This sticker is dangerous and inconvenient, but I do love Fig Newtons.

I tore ass down the straight and hit upward of 85mph before having to brake down to 60 for a right hander in third gear, brought it back up to 70 through the chicane before hard on the brakes for the right handed spoon.  I had consistent lap times in the 1:30 range and we are currently at 40th out of 57 over all.

IMG_1154This is one of the best days of my life and one which I will never forget.  I am nearly exhausted after just three 30 minute stints, a total of 1.5 hours of driving out of eight hours of racing.  We have another 6 hours to race tomorrow.

The car is running flawlessly.  We haven’t had a single mechanical issue, and have only experienced the previously mentioned issues with our tires.  Lots of chunking from the center lugs, impressive amounts of tread scrubbing, and a greasy-floaty feel on hard cornering.  Because most of the high speed turns are right-handers, the front driver rubber is taking most of the punishment.  We have directional tires so we swapped the port side front with the starboard side rear and I took her back out for another 30 minutes without any real issues.

We have to work on our pit/driver swap times because we’re averaging about 18 minutes per.  This facility doesn’t have a proper hot pit lane, so we can’t actually do any of this on what you would normally call pit-lane.  We actually have to roll all the way back to the paddock at 10mph to swap drivers unless we’re refueling at the same time.  We’re only permitted to re-fuel on the hot pit lane and it’s a pretty short drive back to the paddock, but in-and-out it just isn’t.

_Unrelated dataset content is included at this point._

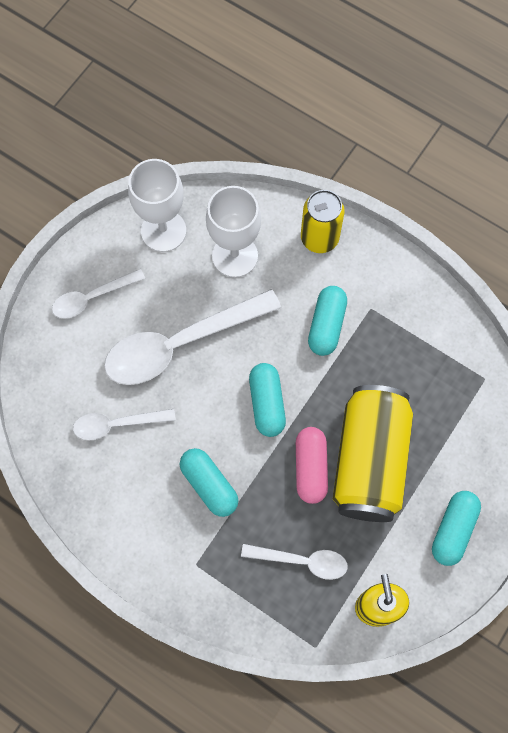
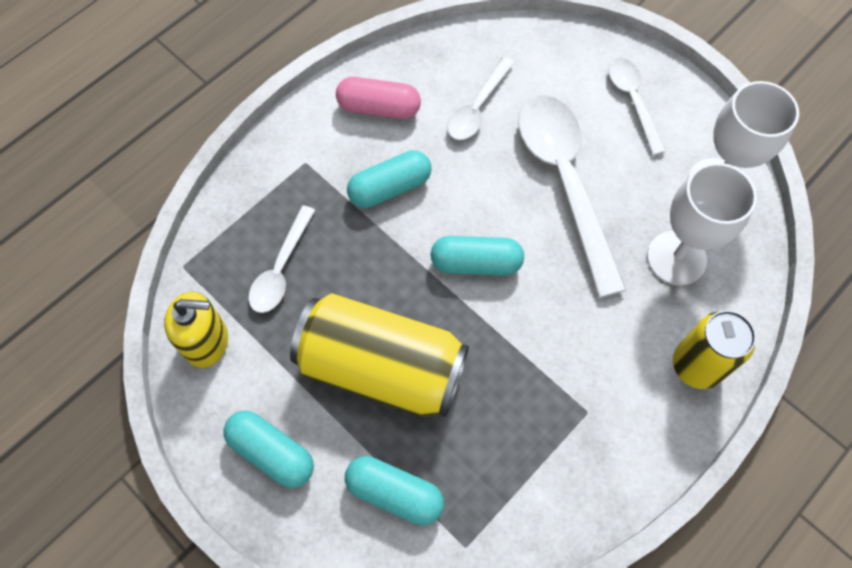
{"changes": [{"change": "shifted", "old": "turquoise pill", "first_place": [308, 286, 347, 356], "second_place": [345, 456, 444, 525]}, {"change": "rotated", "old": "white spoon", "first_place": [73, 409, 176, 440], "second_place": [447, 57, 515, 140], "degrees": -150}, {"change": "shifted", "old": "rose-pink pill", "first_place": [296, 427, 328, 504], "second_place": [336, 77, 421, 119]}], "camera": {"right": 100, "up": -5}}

Still we can do better, but we’re all just really jazzed to be here and are taking our time to make sure we have all the safety gear on properly, are strapped in good and tight with radio checked before we start rolling again.  I saw a lot of cars black flagged, spun out, off the track, broken down, and some sure to be marked DNF when it’s all said & done tomorrow afternoon.  I don’t care if we come in dead last as long as we’re still in this for the checkered flag tomorrow.

We have a laundry list of things to do for the next race and just about all of them are pretty spendy.  I haven’t done the math yet to know if I can do any of them before the Colorado race but I know I’m going to have to prioritize needs vs wants.  I don’t know if I should do better tires or just more tires.  Bigger rims and wider rubber?  Two sets?  Or three?  I could make up for handling changes due to wheel changes with a fully adjustable suspension but that’s a whole different cost structure.

Funny note for the day was when Lawrence gave his cell phone to Cope before going out on track.  Cope put the phone down someplace and promptly lost track of it.  For the next several hours between driver swaps and dozens upon dozens of laps various members of the team looked for the phone and came up empty handed.  After the checkered flag a bunch of the drivers went out on track walking around picking up debris and found the phone at the end of the back straight.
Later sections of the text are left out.